I grew up by the sea but had never learned to sail. Cruising the alluring barrier reef of Belize, it was worth the wait. I was on a standby list for the popular Raggamuffin Overnight Tours.

On my last day on the island, traveller's tummy claimed another victim and I became crew. There were three sailors on the boat - natives Dice, Adrian and Murray - a backpacking Belgian honeymoon couple, two Australian couples en route home, five Irish girls, one German student and two Dutch interns. Our itinerary was to sail from Caye Caulker to Placencia, a small fishing village in south Belize, near the Honduras border.

We could learn how to sail and fish or just snorkel, swim, sunbathe and swap stories for three whole days and camp on islands for two nights.

We swam ashore to our first stop, on Rendezvous Caye, and were met by seven bowed palm trees and two surprised pelicans. Karin declared the island to be 17 Dutch steps long as we splashed and snapped photos.

There was a shortage of tents but not of rum, marshmallows or fireside songs. The launch of the love boat began that night for Dice and Sally.

The next day we learned some sailing, although weak winds meant that we relied more on our motor for progress. Beautiful Girlsby Sean Kingston and anything by Bob Marley or Bon Jovi kept us rocking on. On my bus trip back through Belize to Mexico I discovered that any song, even one by Cher or Kylie, can be reggaefied.

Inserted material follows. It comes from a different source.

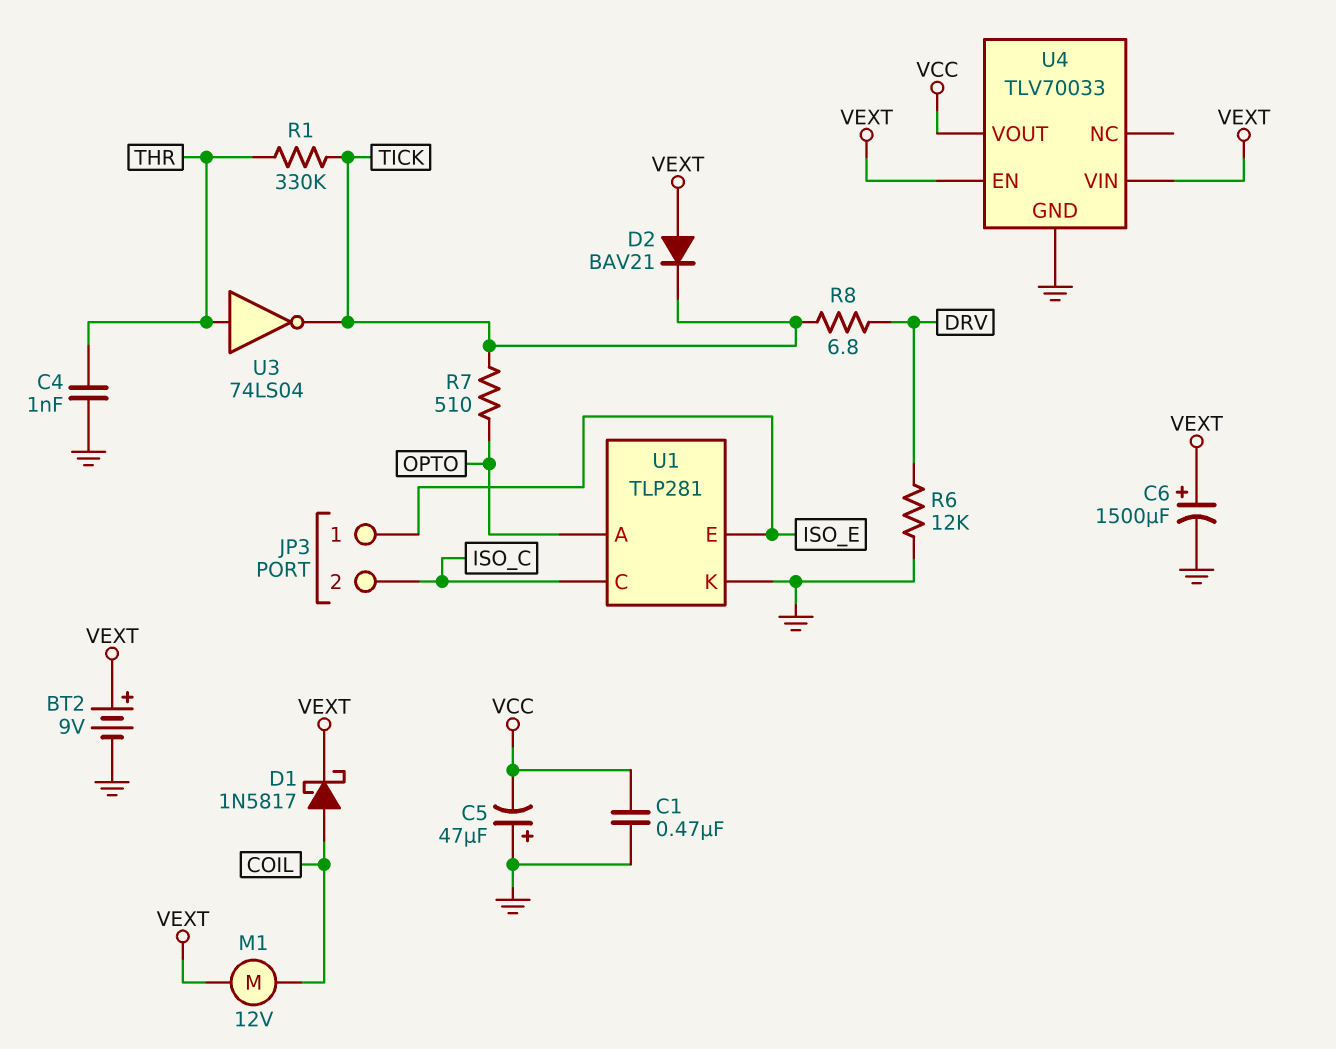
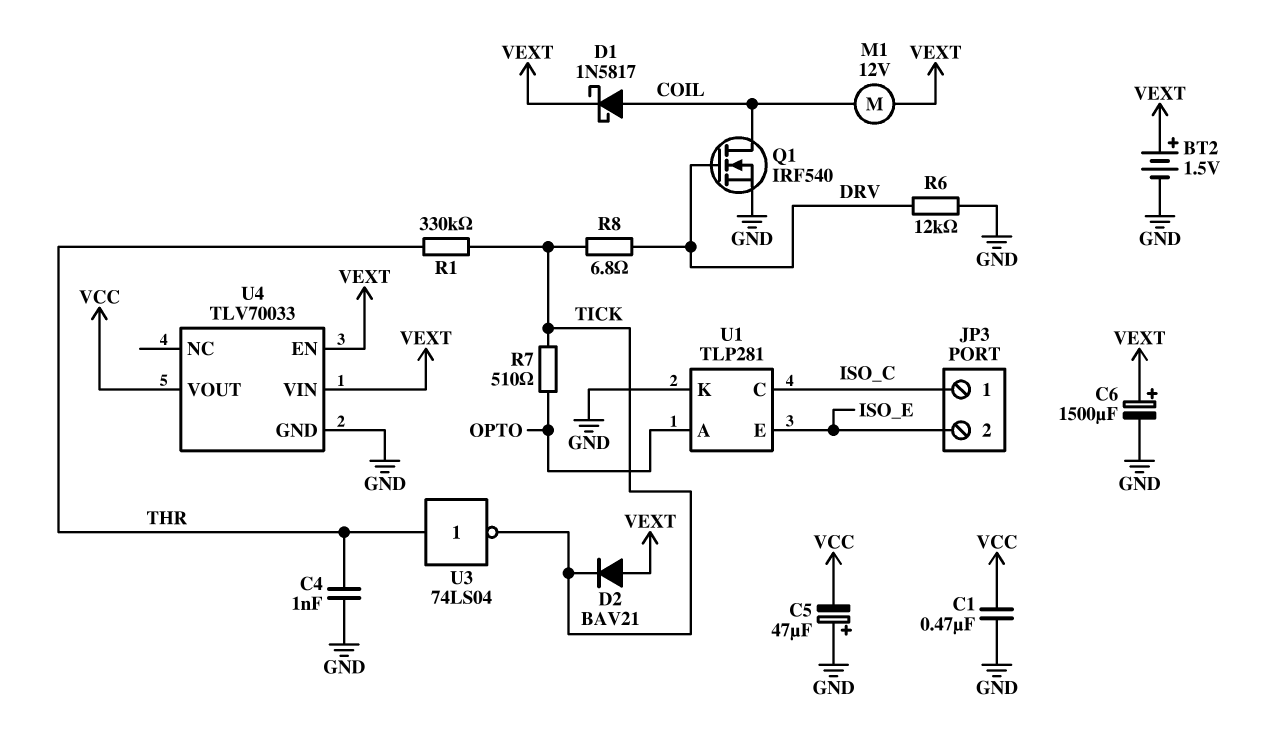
BT2: 9V (plus VEXT, minus GND) -> 1.5V (plus VEXT, minus GND)
JP3 pin 1: ISO_E -> ISO_C
JP3 pin 2: ISO_C -> ISO_E
Q1: none -> NMOS IRF540 (G DRV, D COIL, S GND)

Sunburn kept some in the shade, but the marine life came out to play instead. A dolphin swam alongside us, and I landed a barracuda for dinner that night. Each day we had two stops for snorkelling and swimming, with gear provided by the boat, which revealed a rainbow underwater world. A nurse shark glided by, a stingray flapped past and a turtle drifted along with us. The fan and brain coral lit up indigo water in pinks, oranges and yellows.

Azure blue wrapped around us, and the horizon melted into sea and sky. Bright blue became a smoky eye rim to the nightly tropical storm which lit up our dancing on the pier of Tobacco Caye, our last campsite. Irish and Lebanese dancing was fused along with some Aboriginal moves as we enjoyed our barracuda and rum punch.

Later we swam with phosphorescent shrimp and swayed to sleep in hammocks looking out at the navy, star-splashed sky.

The adventure into the seas of the Great Blue Hole ended in Placencia. Most then headed to Sun Jam, an island music festival in Honduras, with new friends and many memories.

My bus trip north involved a missing bridge and furious canoeing to catch a plane home from Mexico.

I got the blues in Belize this summer - and I would go back for more.